10-Formyltetrahydrofolate dehydrogenase requires a 4′- phosphopantetheine prosthetic group for catalysis

Abstract

10-Formyltetrahydrofolate dehydrogenase (FDH) consists of two independent catalytic domains, N- and C-terminal, connected by a 100-amino acid residue linker (intermediate domain). Our previous studies on structural organization and enzymatic properties of rat FDH suggest that the overall enzyme reaction, i.e. NADP+-dependent conversion of 10-formyltetrahydrofolate to tetrahydrofolate and CO2, consists of two steps: (i) hydrolytic cleavage of the formyl group in the N-terminal catalytic domain, followed by (ii) NADP+-dependent oxidation of the formyl group to CO2 in the C-terminal aldehyde dehydrogenase domain.
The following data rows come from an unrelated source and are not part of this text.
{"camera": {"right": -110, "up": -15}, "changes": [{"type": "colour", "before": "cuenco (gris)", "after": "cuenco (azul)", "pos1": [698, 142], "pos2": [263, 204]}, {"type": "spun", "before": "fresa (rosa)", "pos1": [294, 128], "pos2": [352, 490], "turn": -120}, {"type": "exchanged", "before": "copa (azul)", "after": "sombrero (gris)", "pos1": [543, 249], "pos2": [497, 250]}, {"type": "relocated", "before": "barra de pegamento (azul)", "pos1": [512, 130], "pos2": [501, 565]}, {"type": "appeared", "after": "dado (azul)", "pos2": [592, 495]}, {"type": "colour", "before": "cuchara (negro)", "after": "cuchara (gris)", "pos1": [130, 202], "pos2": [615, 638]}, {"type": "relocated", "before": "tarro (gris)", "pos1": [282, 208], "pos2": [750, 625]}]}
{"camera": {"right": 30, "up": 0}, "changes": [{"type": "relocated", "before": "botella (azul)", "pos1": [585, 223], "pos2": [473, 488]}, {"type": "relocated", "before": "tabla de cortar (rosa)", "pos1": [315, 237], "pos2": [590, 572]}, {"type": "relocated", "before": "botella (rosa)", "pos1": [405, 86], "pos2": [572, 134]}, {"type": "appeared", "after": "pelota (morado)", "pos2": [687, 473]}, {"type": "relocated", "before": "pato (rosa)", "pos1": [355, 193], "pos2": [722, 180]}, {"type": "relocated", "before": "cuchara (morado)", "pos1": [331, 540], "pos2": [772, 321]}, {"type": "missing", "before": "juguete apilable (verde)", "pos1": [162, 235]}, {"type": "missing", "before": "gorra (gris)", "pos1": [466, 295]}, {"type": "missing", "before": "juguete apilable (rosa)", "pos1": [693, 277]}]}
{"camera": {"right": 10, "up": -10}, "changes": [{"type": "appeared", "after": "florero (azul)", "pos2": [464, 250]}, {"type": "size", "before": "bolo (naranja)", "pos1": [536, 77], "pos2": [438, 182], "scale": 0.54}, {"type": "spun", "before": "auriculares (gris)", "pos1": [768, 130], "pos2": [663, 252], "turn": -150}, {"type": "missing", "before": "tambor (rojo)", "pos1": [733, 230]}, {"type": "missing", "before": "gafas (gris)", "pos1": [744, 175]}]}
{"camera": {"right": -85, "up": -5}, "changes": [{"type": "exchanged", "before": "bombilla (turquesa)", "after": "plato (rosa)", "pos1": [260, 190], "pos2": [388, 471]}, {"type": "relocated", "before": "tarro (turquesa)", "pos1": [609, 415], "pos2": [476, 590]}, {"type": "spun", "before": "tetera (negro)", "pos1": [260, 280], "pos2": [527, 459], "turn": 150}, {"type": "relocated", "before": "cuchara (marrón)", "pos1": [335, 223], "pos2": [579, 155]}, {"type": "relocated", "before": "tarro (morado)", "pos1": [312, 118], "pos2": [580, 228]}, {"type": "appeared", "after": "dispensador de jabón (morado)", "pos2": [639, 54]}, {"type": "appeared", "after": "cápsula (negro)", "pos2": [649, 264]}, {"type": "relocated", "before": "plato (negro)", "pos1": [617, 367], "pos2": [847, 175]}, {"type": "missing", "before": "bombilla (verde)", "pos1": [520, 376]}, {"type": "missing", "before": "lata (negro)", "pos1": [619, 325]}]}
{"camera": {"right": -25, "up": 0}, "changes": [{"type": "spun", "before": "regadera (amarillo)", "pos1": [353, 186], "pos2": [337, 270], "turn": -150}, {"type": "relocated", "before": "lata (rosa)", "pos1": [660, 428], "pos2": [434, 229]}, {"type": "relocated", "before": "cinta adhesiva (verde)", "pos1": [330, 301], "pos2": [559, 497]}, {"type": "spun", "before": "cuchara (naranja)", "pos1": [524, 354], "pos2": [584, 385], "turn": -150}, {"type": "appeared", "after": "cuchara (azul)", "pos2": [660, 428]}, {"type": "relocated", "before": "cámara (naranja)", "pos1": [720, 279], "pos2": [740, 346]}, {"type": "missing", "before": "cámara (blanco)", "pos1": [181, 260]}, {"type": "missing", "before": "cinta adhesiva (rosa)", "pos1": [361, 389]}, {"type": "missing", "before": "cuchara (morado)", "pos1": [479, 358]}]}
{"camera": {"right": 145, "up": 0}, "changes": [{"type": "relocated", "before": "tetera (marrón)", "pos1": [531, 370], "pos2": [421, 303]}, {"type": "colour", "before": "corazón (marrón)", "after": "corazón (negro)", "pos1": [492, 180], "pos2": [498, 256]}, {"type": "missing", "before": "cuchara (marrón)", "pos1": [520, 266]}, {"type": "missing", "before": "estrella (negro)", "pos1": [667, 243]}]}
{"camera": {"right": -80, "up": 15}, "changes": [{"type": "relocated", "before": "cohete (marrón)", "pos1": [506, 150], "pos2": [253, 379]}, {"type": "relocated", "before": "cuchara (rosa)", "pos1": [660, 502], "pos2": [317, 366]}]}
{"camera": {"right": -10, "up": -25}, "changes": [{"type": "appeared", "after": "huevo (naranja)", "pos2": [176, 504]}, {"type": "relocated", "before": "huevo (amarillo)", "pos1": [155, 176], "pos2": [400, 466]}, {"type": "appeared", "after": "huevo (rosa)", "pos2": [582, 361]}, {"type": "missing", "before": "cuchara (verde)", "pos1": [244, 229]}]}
In this mechanism, it was not clear how the formyl group is transferred between the two catalytic domains after the first step. This study demonstrates that the intermediate domain functions similarly to an acyl carrier protein. A 4′-phosphopantetheine swinging arm bound through a phosphoester bond to Ser354 of the intermediate domain transfers the formyl group between the catalytic domains of FDH. Thus, our study defines the intermediate domain of FDH as a novel carrier protein and provides the previously lacking component of the FDH catalytic mechanism. © 2007 by The American Society for Biochemistry and Molecular Biology, Inc.